On the other hand, the AAP revealed any BF reduced the risk of otitis media by 23% and of gastroenteritis by 64% 23, further, exclusive BF for > 6 months reduced the risk of upper respiratory tract infection by 63%23. One study showed BF had higher cognitive function and better scores throughout childhood and adolescence compared with no-BF28. The Dutch medical institutions found a ‘protective effect of exclusive BF on asthma, atopic dermatitis, and wheezing in early childhood for at least 4 months29. Besides, independent studies have shown that FF also leads to higher morbidity and mortality in western countries30,31.

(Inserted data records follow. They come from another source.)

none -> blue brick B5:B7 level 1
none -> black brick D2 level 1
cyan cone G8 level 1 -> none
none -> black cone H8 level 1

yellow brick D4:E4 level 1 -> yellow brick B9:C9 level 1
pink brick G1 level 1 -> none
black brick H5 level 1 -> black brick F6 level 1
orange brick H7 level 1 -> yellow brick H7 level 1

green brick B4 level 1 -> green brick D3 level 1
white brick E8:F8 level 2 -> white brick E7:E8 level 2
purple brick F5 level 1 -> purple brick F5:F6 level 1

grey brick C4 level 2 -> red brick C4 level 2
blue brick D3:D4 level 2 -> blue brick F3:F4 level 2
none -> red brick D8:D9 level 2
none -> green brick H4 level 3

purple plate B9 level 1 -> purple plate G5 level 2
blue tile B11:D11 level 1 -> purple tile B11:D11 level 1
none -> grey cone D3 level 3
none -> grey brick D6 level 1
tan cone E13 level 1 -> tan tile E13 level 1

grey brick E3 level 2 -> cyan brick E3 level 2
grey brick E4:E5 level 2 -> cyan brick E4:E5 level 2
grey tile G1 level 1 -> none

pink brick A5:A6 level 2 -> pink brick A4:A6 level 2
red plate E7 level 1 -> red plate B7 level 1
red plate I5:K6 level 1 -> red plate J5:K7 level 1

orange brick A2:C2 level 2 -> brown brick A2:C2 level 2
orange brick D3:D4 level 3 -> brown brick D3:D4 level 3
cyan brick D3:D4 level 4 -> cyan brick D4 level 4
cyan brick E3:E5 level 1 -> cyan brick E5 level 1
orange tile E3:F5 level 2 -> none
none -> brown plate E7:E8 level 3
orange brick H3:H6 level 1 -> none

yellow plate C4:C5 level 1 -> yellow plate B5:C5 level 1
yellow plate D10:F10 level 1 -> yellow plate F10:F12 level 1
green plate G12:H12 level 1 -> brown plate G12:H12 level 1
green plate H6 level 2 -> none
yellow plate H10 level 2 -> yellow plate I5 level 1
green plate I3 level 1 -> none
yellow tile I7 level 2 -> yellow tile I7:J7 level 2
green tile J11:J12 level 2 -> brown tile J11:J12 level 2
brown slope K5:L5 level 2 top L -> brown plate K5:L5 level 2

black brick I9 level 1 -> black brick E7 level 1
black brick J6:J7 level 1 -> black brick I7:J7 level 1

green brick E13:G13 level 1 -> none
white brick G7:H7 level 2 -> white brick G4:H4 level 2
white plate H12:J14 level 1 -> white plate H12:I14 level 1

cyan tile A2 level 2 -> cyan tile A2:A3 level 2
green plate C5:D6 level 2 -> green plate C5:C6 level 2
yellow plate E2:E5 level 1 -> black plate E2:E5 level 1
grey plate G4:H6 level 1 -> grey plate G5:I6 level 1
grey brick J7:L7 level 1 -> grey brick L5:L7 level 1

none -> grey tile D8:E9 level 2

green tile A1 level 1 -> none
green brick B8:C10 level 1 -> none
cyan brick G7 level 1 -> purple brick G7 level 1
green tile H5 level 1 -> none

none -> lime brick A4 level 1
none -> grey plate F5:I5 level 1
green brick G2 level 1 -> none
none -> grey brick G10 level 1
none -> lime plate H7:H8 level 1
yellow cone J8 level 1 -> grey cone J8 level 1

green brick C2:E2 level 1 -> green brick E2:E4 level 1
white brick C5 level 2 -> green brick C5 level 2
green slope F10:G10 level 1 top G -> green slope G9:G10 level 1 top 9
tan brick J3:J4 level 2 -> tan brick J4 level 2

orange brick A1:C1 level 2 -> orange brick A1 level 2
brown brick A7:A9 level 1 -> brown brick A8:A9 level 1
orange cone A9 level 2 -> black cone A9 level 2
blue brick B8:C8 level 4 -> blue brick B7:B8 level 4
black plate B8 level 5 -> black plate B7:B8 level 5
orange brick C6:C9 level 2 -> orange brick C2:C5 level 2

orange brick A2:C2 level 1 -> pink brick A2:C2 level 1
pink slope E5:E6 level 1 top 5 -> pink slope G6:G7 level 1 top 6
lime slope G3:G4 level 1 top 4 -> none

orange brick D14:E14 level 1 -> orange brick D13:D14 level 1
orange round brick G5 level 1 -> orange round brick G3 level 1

Possible mechanisms linking BF to lower risk for childhood overweight or obesity are not well demonstrated. Breast milk included some bioactive components, such as leptin, adiponectin, insulin-like growth factor-1, and ghrelin, may play a protective role in future offspring overweight or obesity32,33. In addition. The quantity of energy and protein in breast milk is lower than that in formula feeding, and the elevated protein intake of formula in infancy would result in rapid growth of adipose34,35. A longitudinal study indicated a significant relation between early protein intake and later BMI, showing that children have a higher protein intake early may enhance the risk of later overweight or obesity36. Meanwhile, animal researches were also found that protein intake played a key role in body composition and glucose metabolism in later life37,38. These findings might provide plausible explanations for a protective role of BF against overweight or obesity.

Interestingly, we found that the BMI Z-score of children were LGA-BF was significant lower at 3 years old with adjustment for GDM. This phenomen may be contributed to maternal GDM. Our previous study4 eluciated that GDM have effect on child overweight or obestiy. Meanwhile, maternal pre-pregnancy BMI may play a key role in childhood overweight for children were LGA-BF. Many studies found that pre-pregnancy BMI was significant for later childhood overweight or obesity39,40,41. Furthermore, our another study was also indicated that the association between offspring were LGA and born to maternal GDM and childhood overweight was attenuated after adjusting for pre-pregnancy BMI4.

Our study is contemporary, population-based, and results are therefore generalizable. However, the current study still has several limitations. First, this study is a longitudinal study, attrition was inevitable as more waves of data was contained. Second, this study lacked of data on child BMI and BF for all children. Third, reference to measurement error, the outcomes measure, child BMI Z-score could not reflect body fat mass, particularly in young children. Fourth, the no-BF data were not classified as categories due to lacking detailed information of nutrition of breastfeeding such as formula and complementary food. Finally, Considering direct benefits of breastfeeding, the effect may be mainly mediated by higher prevalence of other beneficial lifestyle habits among the these families. Although there are some misclassifications, it is likely to be nondifferentiated and makes our outcomes towards to null. Additionally, adjustments were performed for covariates, thus figuring out the effects of other variables in the reported associations.

Conclusion

This population-based retrospective study shown that BF is inversely related to risk of overweight or obesity for offspring were LGA who aged 1 to 4 years. Additionally, the association was more significant after adjusting maternal pre-pregnancy BMI. These results suggest that it is important to promote and encourage pregnancy women to breastfeed children. Meanwhile, further research should analyze components of breast milk and feeding practices of mothers with LGA. Furthermore, pregnancy women should focus on pre-pregnancy BMI that might have long-term effects on childhood overweight or obesity. It is significant to explore and develop prenatal interventions that highlight childhood overweight or obesity prevention from an early stage.